Friday, August 2, 2019

Opioid panel in Mayfield says most new addictions start with prescription drugs, may transition to methamphetamine

Attorney General Andy Beshear moderated a panel in Mayfield
about opioids. (Photo by Liam Niemeyer, WKMS-FM)
A panel of addiction specialists and health-care leaders in West Kentucky “repeatedly said that addiction prevention in many cases starts at home,” in a panel discussion panel Aug. 1 about how to tackle the opioid epidemic, Liam Niemeyer reports for WKMS-FM in Murray.

Prevention at home includes getting rid of unused prescriptions and paying attention to the signs of addiction in others, such as changes in personality and stealing money, the panelists said.

All attendees of the event at Sullivan University in Mayfield got opioid disposal kits that neutralize prescription drugs -- like the ones provided to four counties, including Henderson and McCracken, through the Kentucky Opioid Disposal Pilot Program, launched in 2017 by Attorney General Andy Beshear, who led the discussion .
Beshear said most new addictions continue to be caused by prescription drugs. “Making sure that we don’t have the same prescribers flooding our communities, cleaning out every single medicine cabinet, and raising awareness that a stocked medicine cabinet is a threat to their kids is one of the most important steps we can take,” he said.

The Kentucky General Assembly passed a law in 2018 that requires pharmacists to inform customers about how to safely dispose of unused opioids and other controlled substances, and either provide or offer to sell them a product designed to neutralize the drugs, or provide an on-site disposal.

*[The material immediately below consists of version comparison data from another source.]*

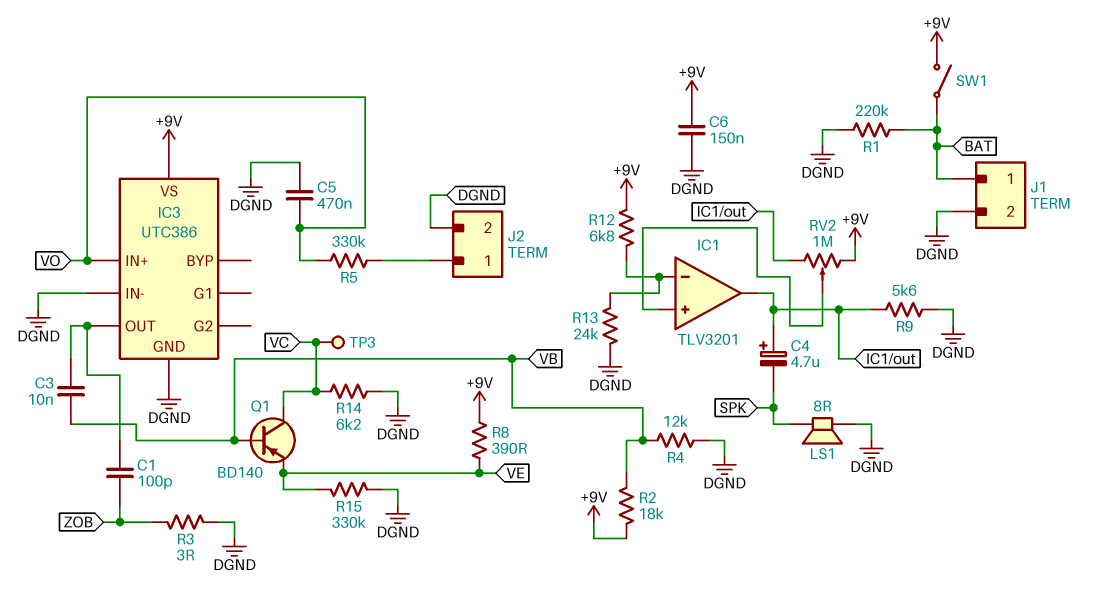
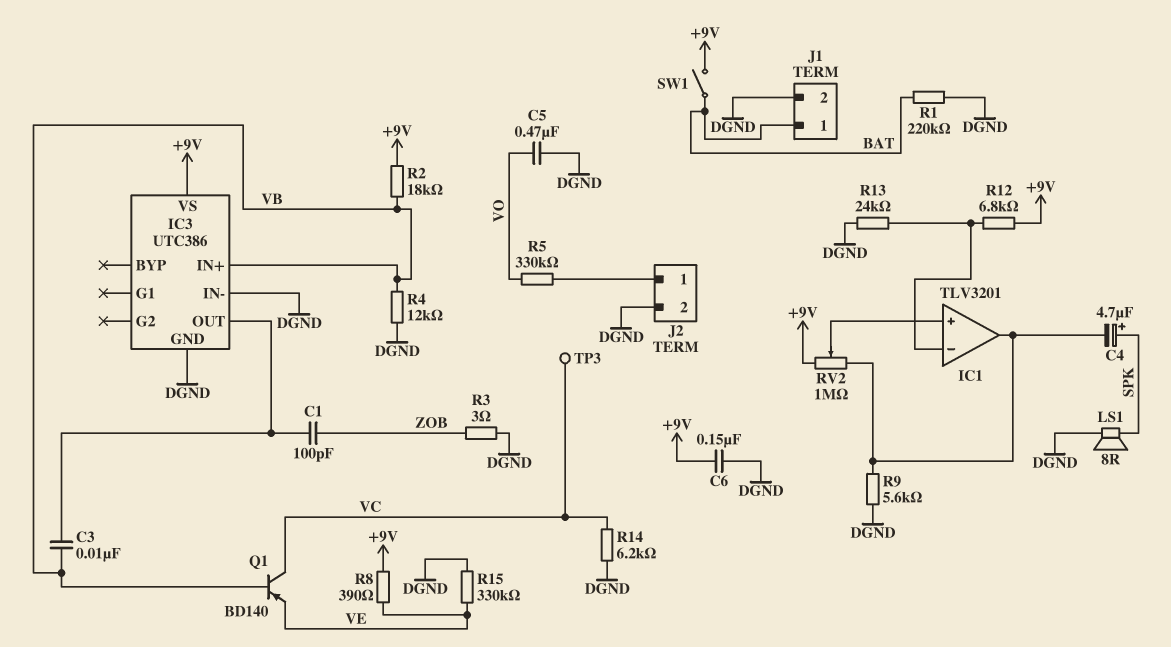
C4: 4.7uF (plus IC1/out, minus SPK) -> 4.7uF (plus SPK, minus IC1/out)
IC3 pin IN+: VO -> VB

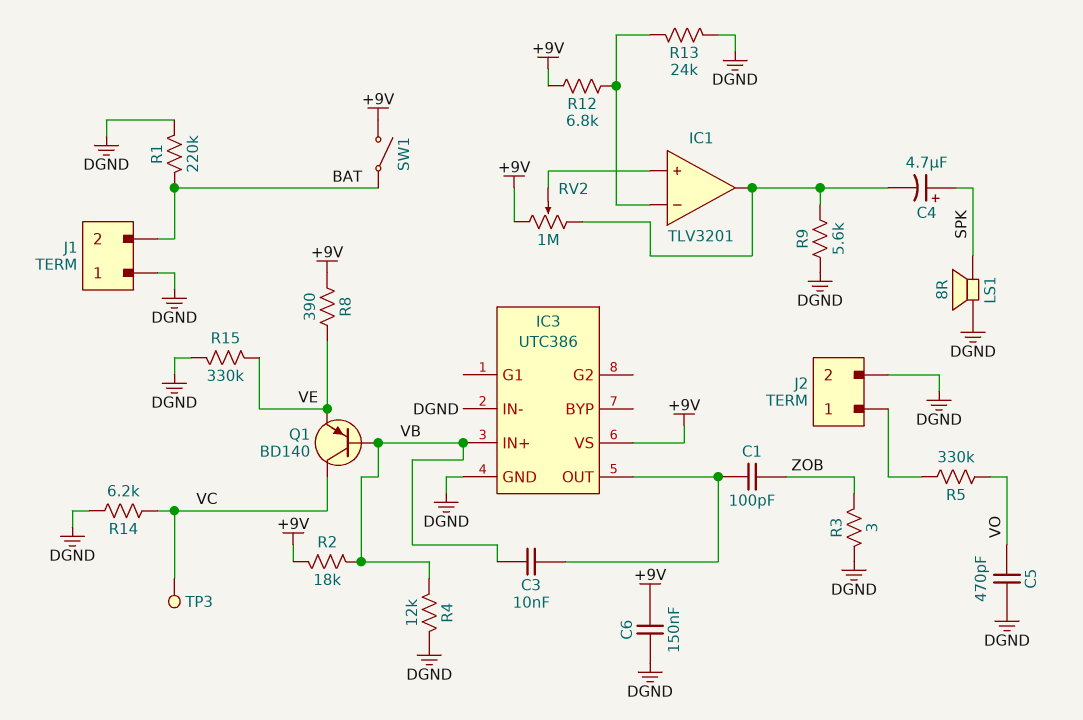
C5: 470nF (DGND, VO) -> 470pF (DGND, VO)
J1 pin 1: BAT -> DGND
J1 pin 2: DGND -> BAT

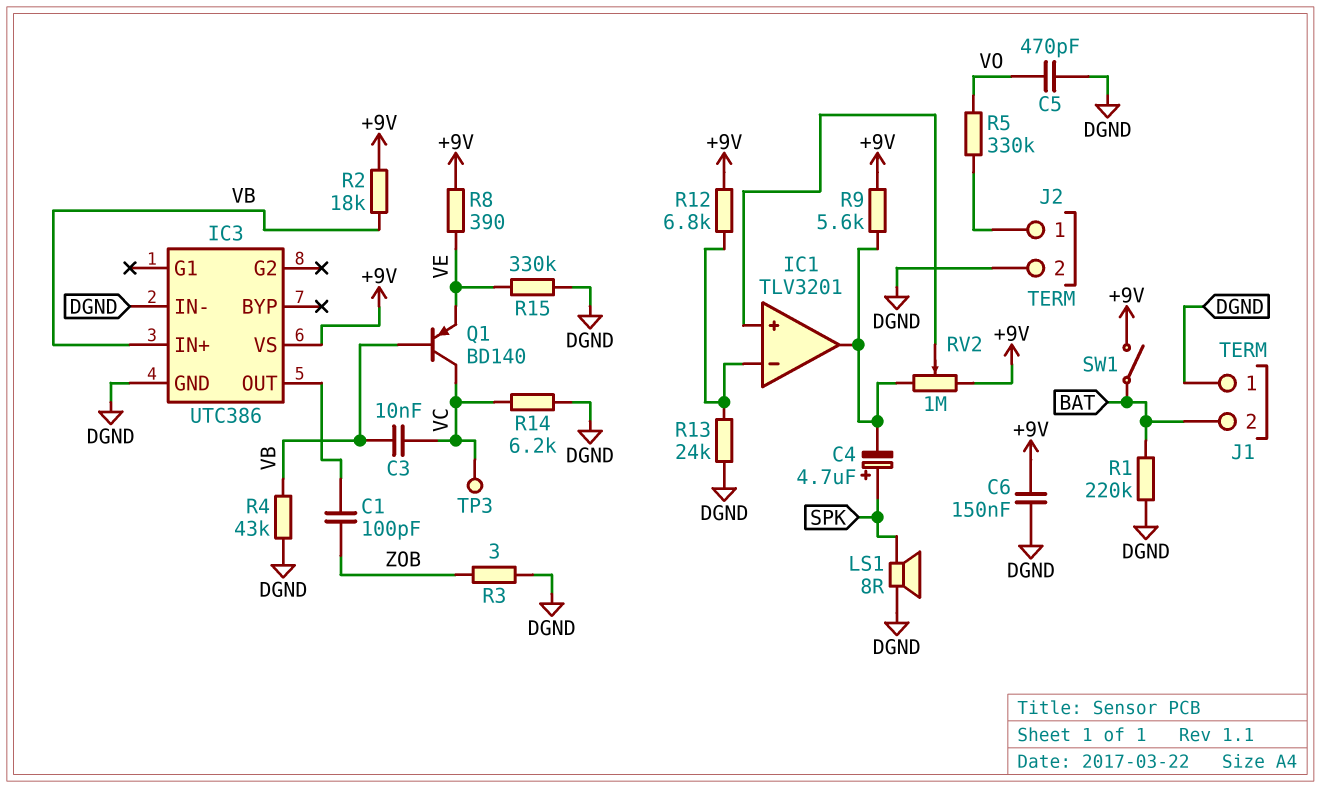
C3: 10nF (IC3/OUT, VB) -> 10nF (VB, VC)
R4: 12k (DGND, VB) -> 43k (DGND, VB)
R9: 5.6k (DGND, IC1/out) -> 5.6k (+9V, IC1/out)

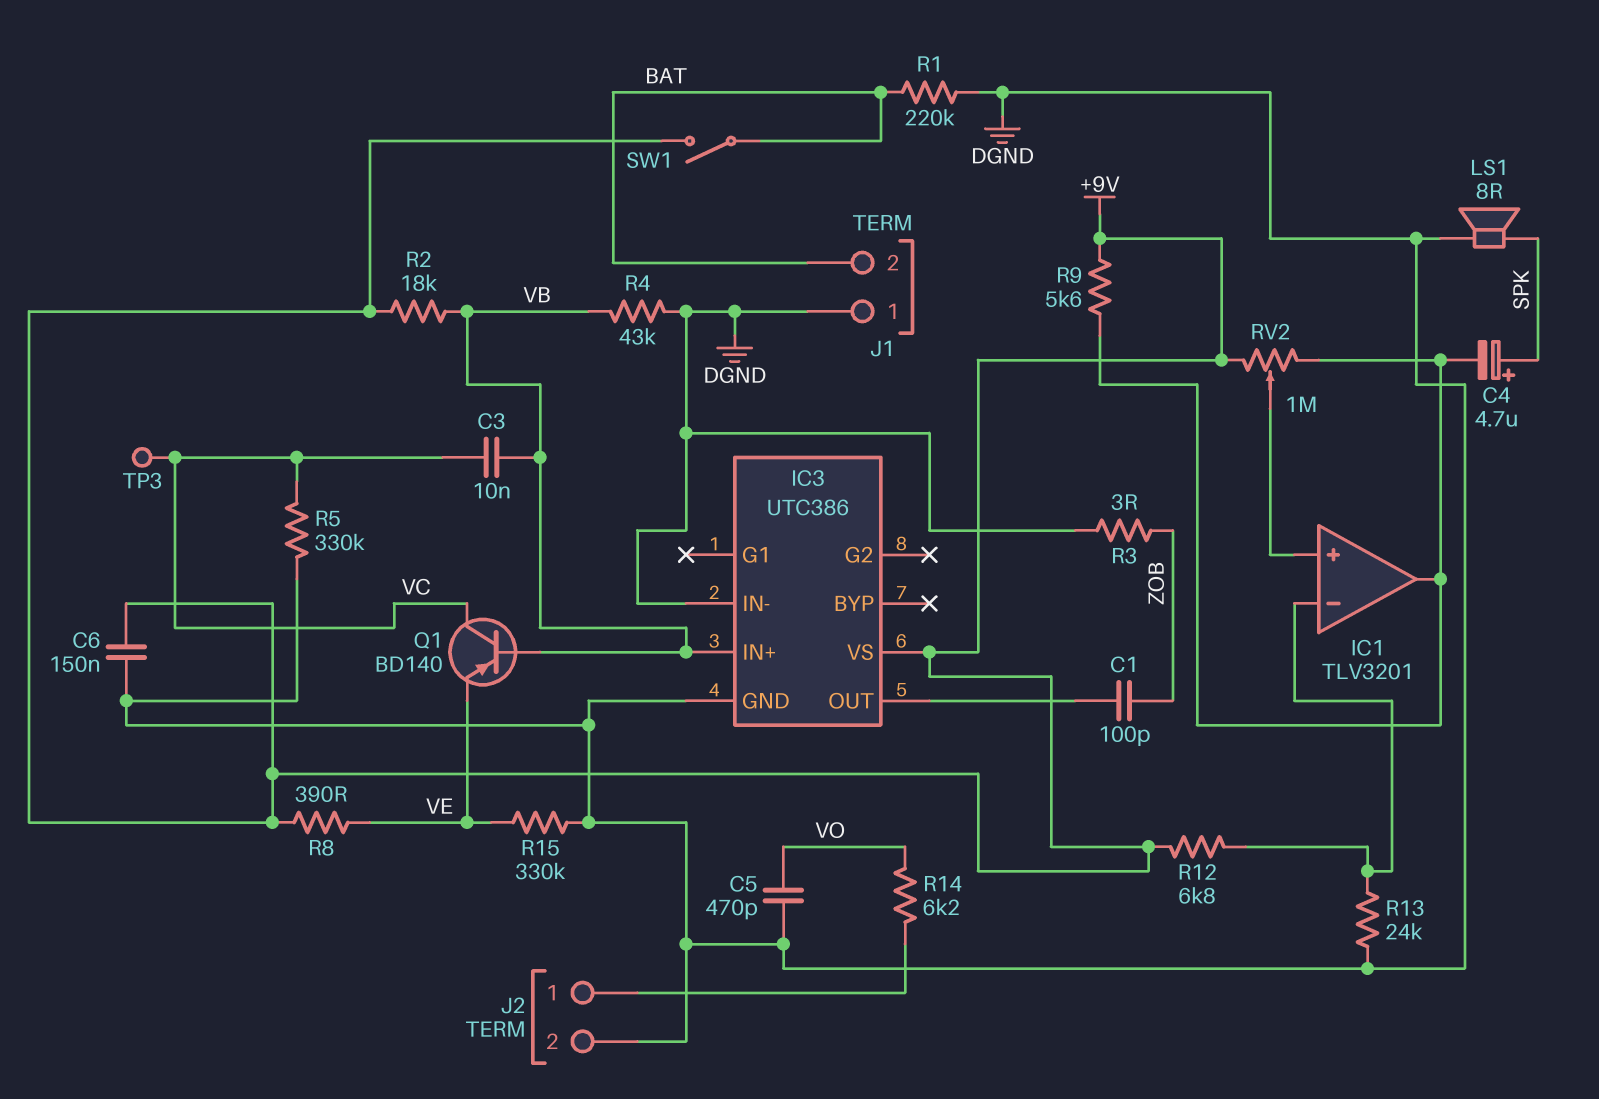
R5: 330k (J2/1, VO) -> 330k (DGND, VC)
R14: 6.2k (DGND, VC) -> 6.2k (J2/1, VO)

Jeremy Colwell, 32, of Hopkinsville, talked about the stigma that comes with addiction, noting that he had been in recovery from opioid addiction for three years and had been revived from overdoses multiple times with Narcan, the leading brand of naloxone.

“The best way to fight the stigma is just the fact that we’re another human being. We all have vices. Some of us just have problems manifested in different ways than others,” Colwell said. “So, the best way to stay out of the stigma is to stay in the solution. Don’t just point out the problem we have, but help us find the solution for it.”

Dr. Jeff Carrico, an addiction treatment specialist at West Kentucky Family Healthcare, said the region hasn’t been as severely impacted by the opioid epidemic as other parts of the state, and added that people with addictions in that region usually transition to methamphetamine if they can't get access to their prescription drug of choice.

Niemeyer reports that the panel also encouraged people with addictions to seek treatment and to use the Graves County syringe-exchange program, which opened in April.